+++ DATA IN THIS EXERCISE
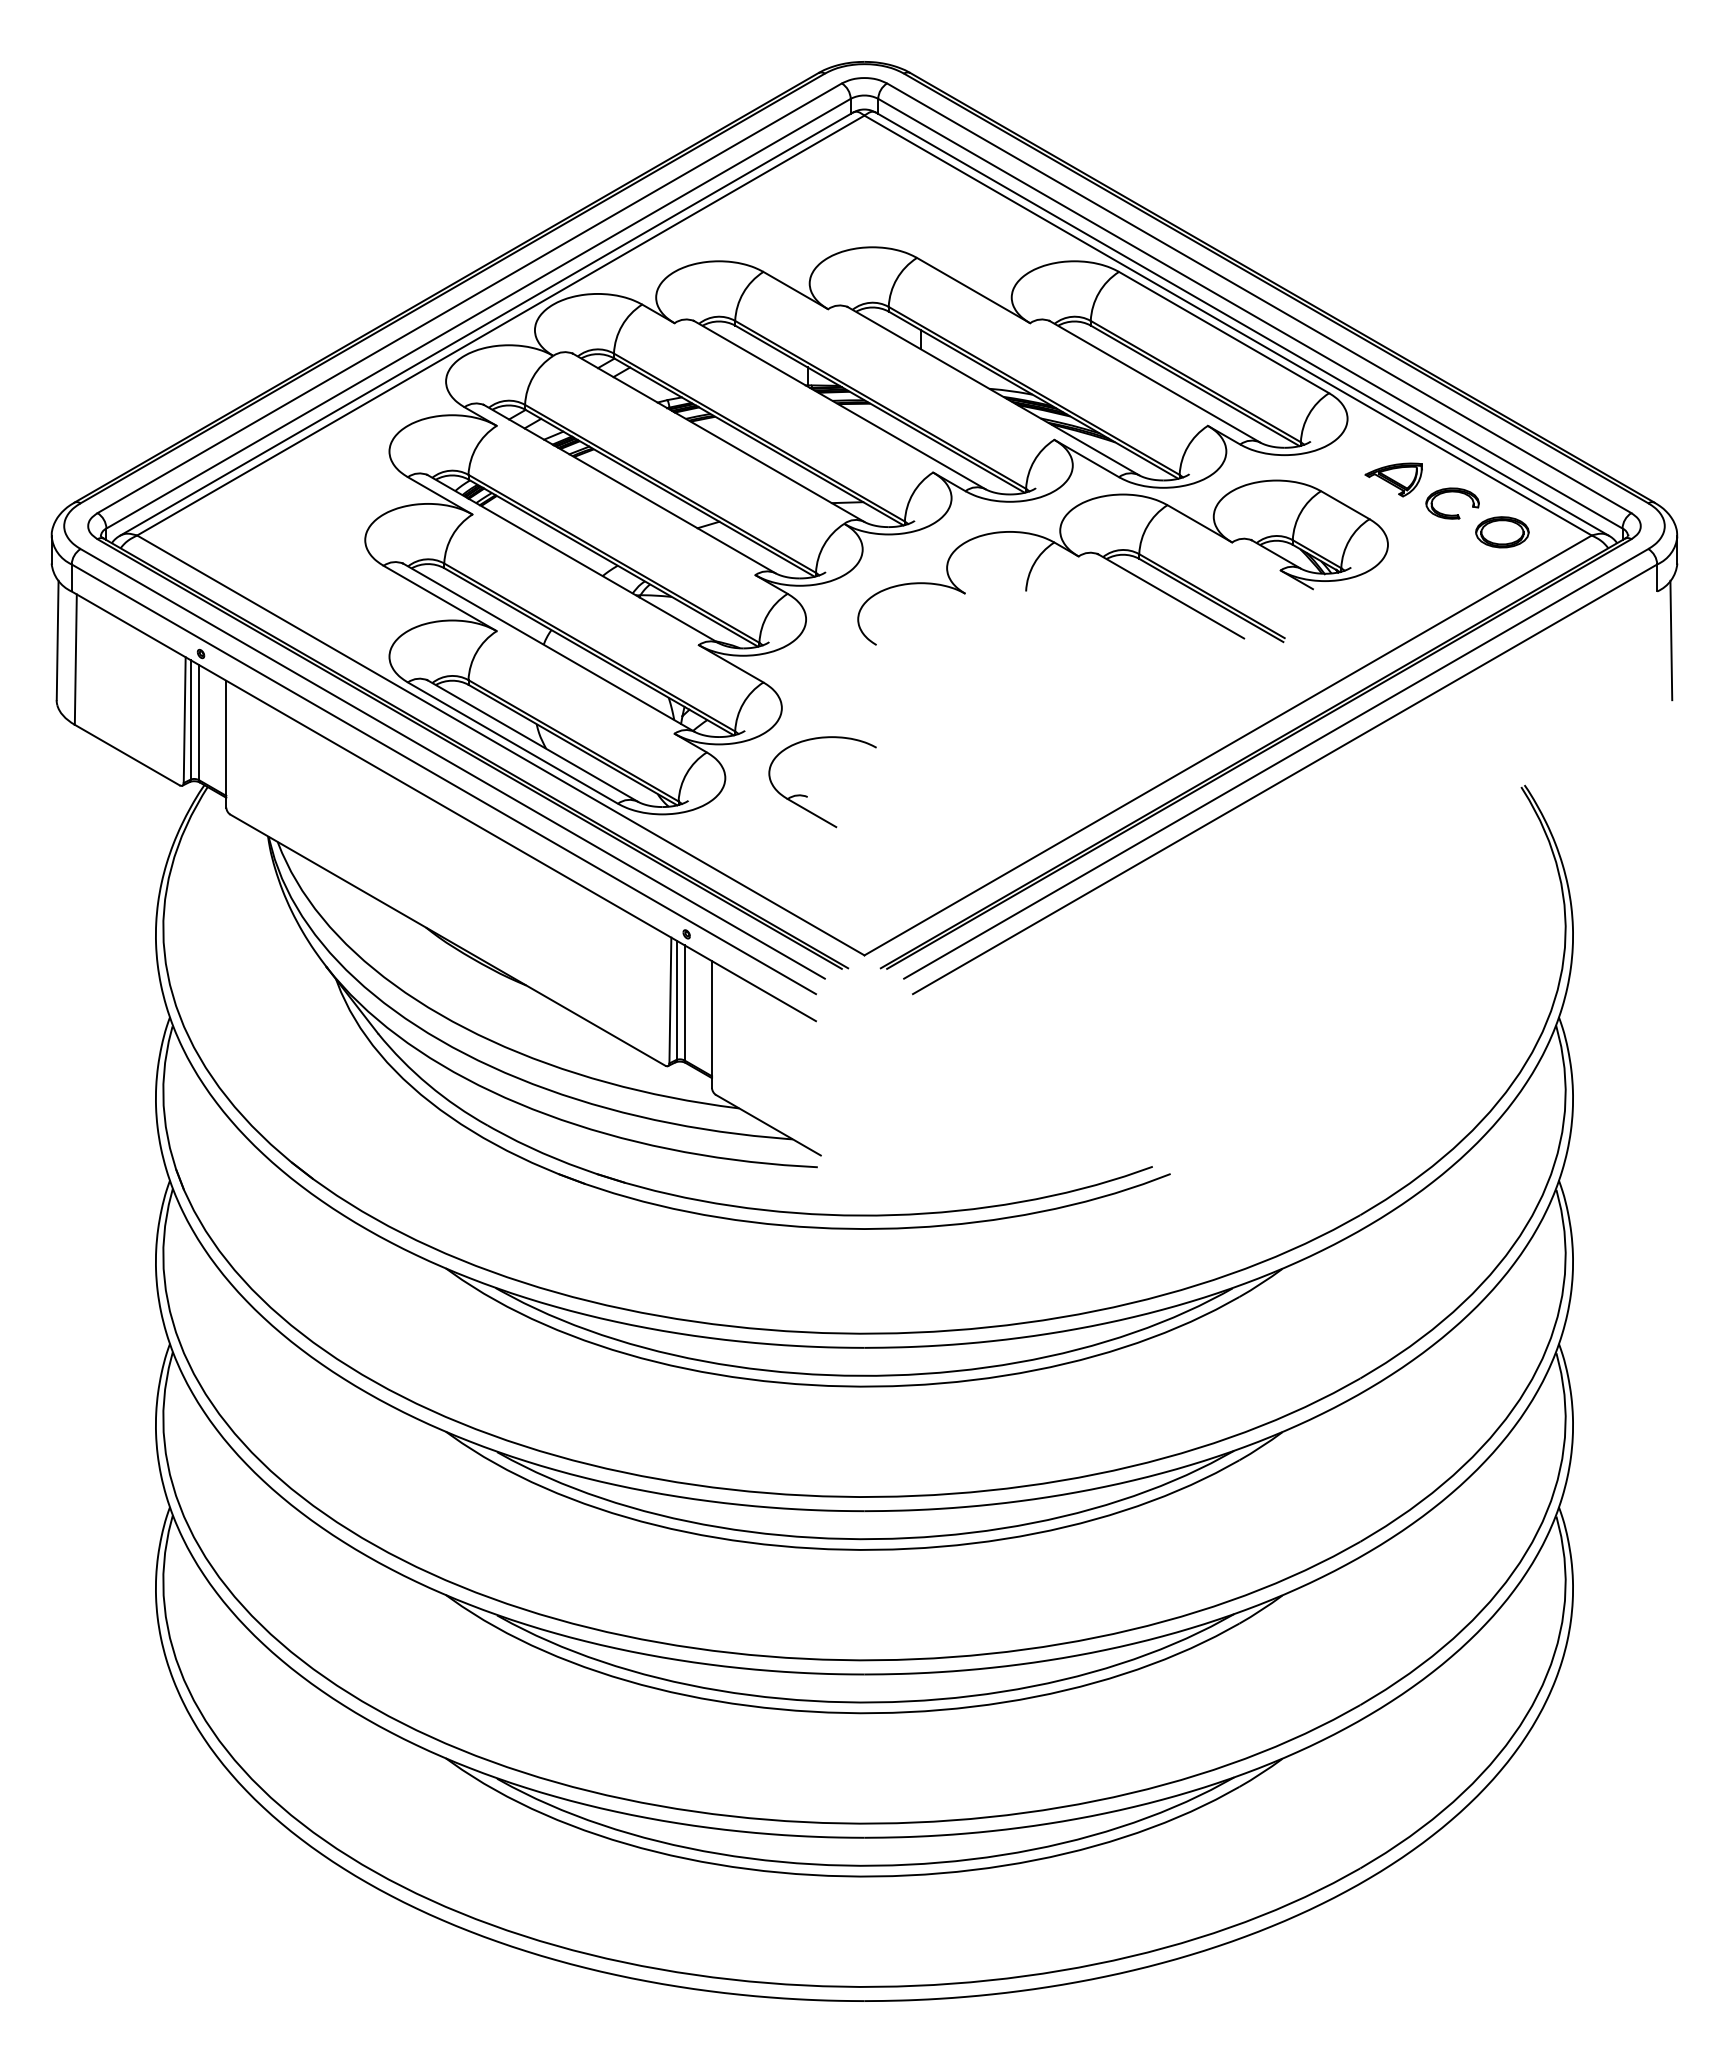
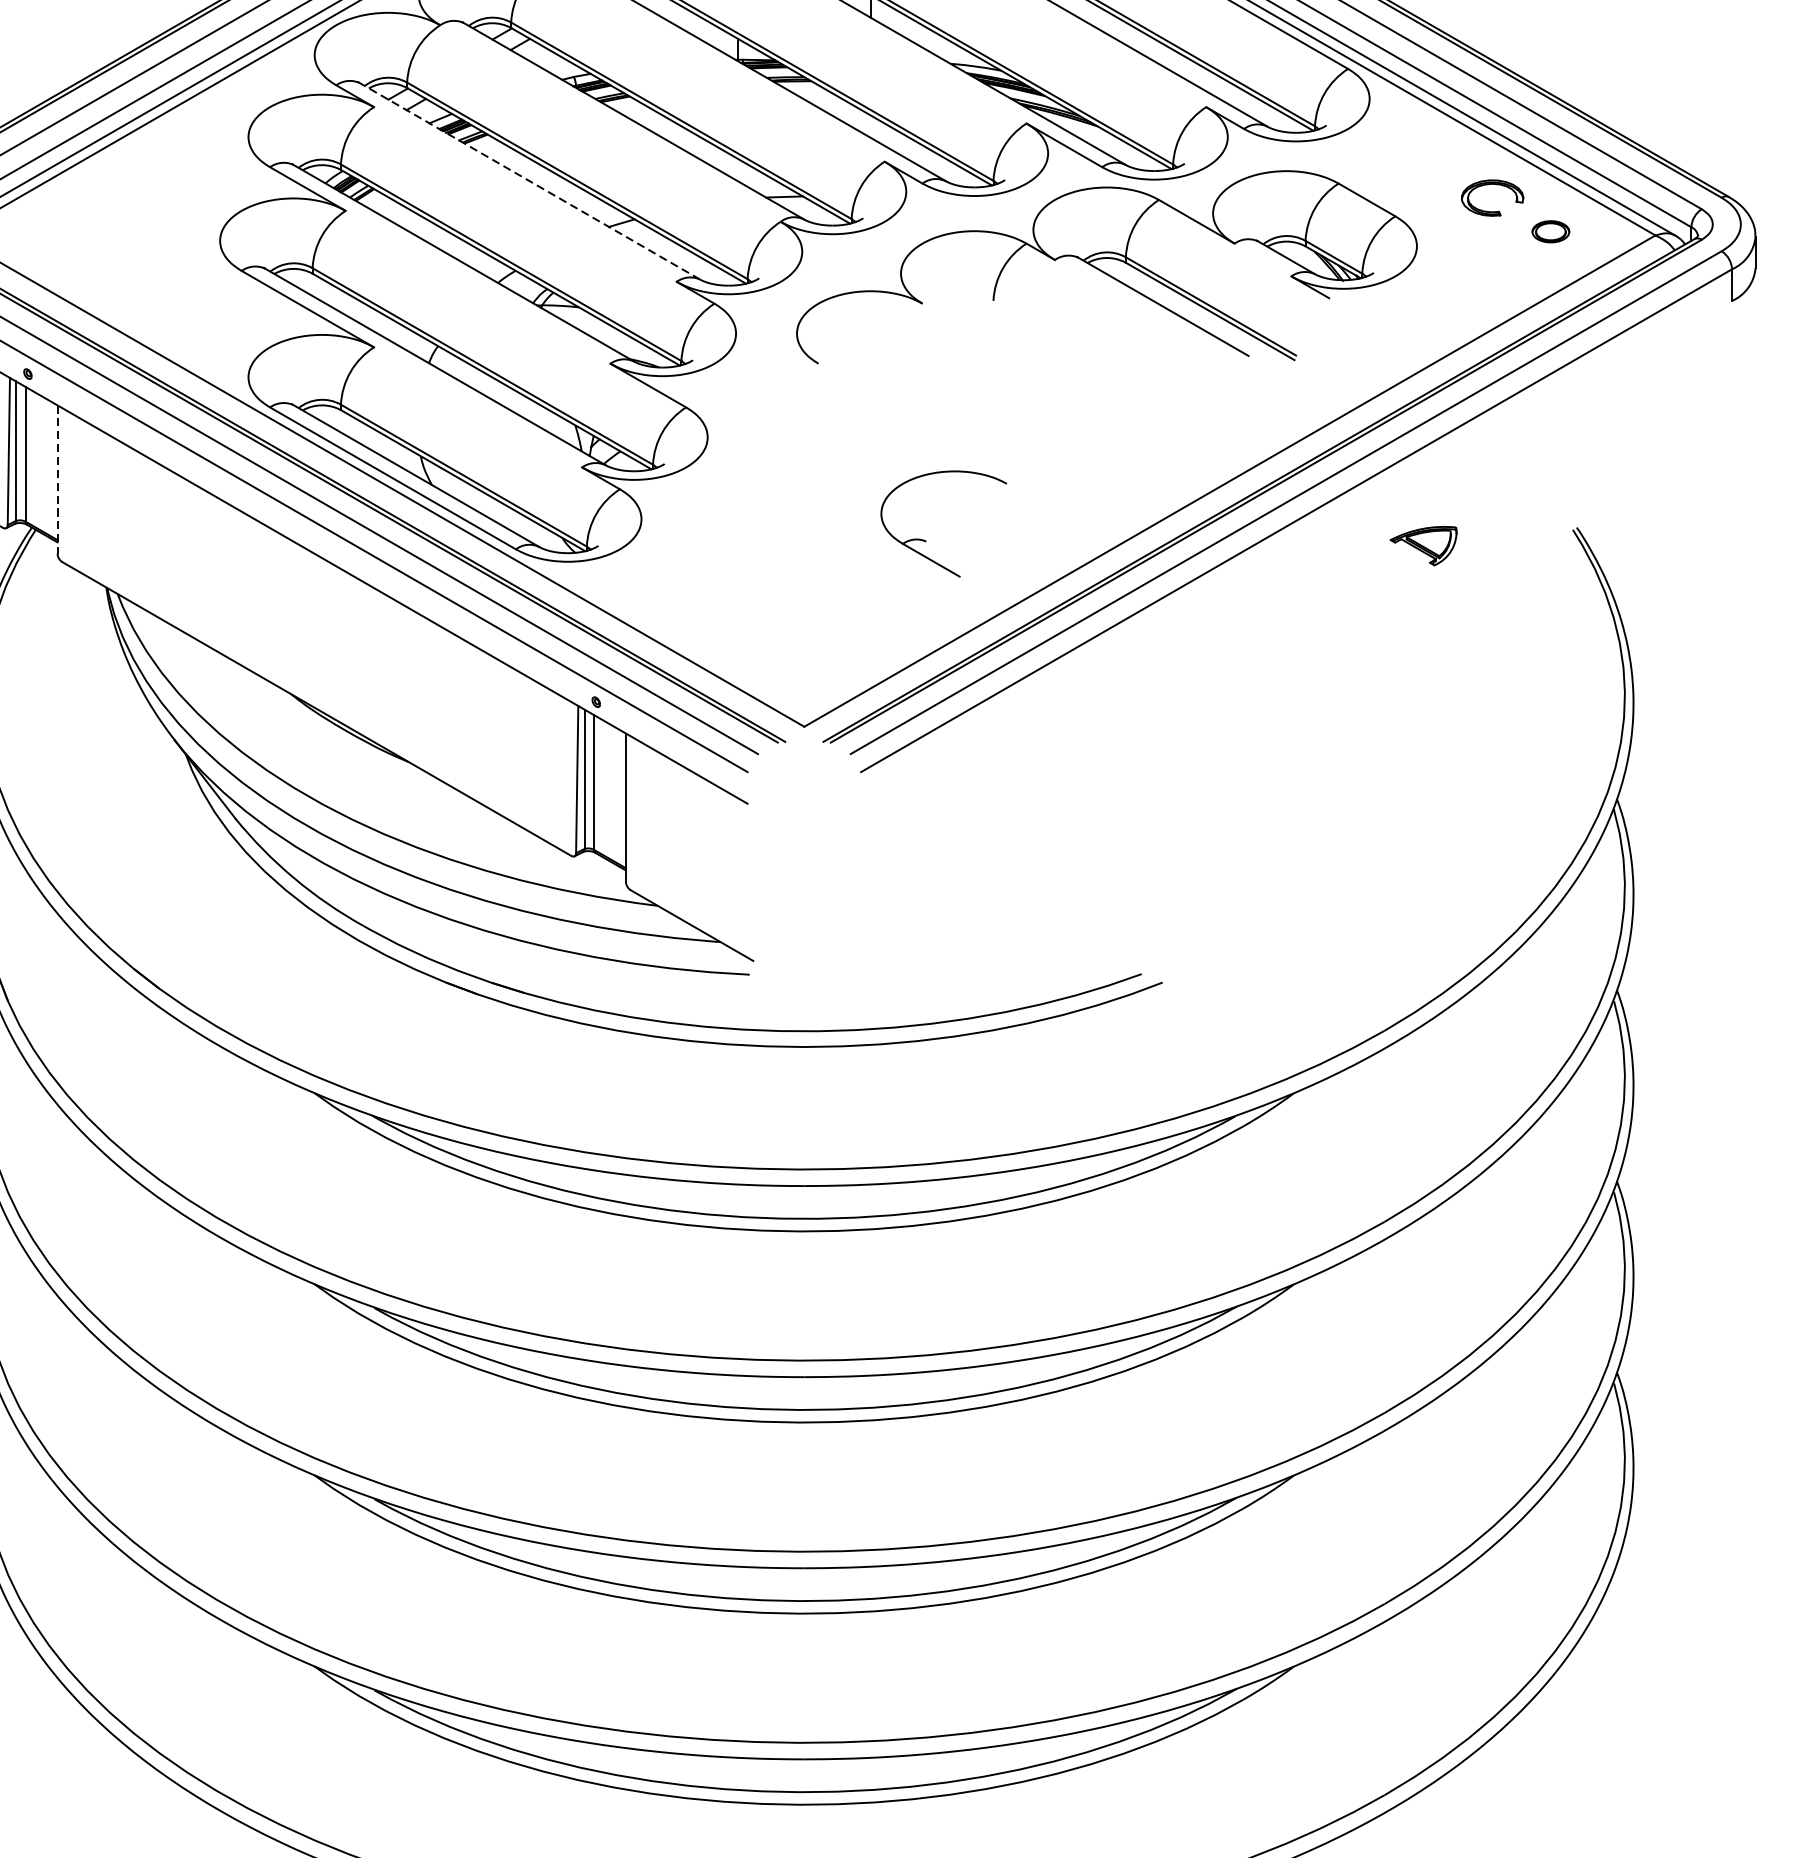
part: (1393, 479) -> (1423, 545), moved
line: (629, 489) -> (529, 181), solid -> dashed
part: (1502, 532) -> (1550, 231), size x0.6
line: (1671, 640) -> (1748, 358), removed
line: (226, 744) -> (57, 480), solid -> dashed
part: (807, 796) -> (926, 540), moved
++++++
Copy every line of the entries above in which "dashed" occurs.

line: (629, 489) -> (529, 181), solid -> dashed
line: (226, 744) -> (57, 480), solid -> dashed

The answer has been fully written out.